El respaldo con el que hizo bulla Gustavo Bolívar nunca llegó, asegura Villarreal. Una afirmación en la que coincide la familia de Mauricio Lezama. El papá, Benhur Lezama, y la madrastra, Marta de Lezama, se mudaron de Arauca tiempo después de los hechos, en parte por prevención y en parte porque la señora se pensionó.

Ambos dicen que con la muerte de Mauricio no solo se frenó un cortometraje, sino que se acabaron lo teatrinos en los que Lezama les llevaba a niños araucanos mensajes sobre educación sexual a través de títeres; los cursos de fotografía y pintura que el gestor dictaba en su ciudad; y el sueño del Festival de Cine de la Frontera, que fundó en 2015 y solo tuvo una versión.
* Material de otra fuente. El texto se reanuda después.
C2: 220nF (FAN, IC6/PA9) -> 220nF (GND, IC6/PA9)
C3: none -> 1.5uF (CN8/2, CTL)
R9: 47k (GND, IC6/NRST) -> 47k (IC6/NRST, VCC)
Y dicen también que les gustaría poder ver alguna vez Mayo en una pantalla, pero siempre y cuando “nadie vaya a verse afectado en su seguridad y mucho menos vaya a haber más vidas sacrificadas”, como dijo Laura Lezama, la única hija que tuvo Mauricio.

De pronto sí logran verlo. Tonni Villarreal no se rinde y este año quiere volver a postular su proyecto a ver si le consigue recursos. Aunque, ahora se llamará de otra manera: Mayo 1984 o La mami Mayo.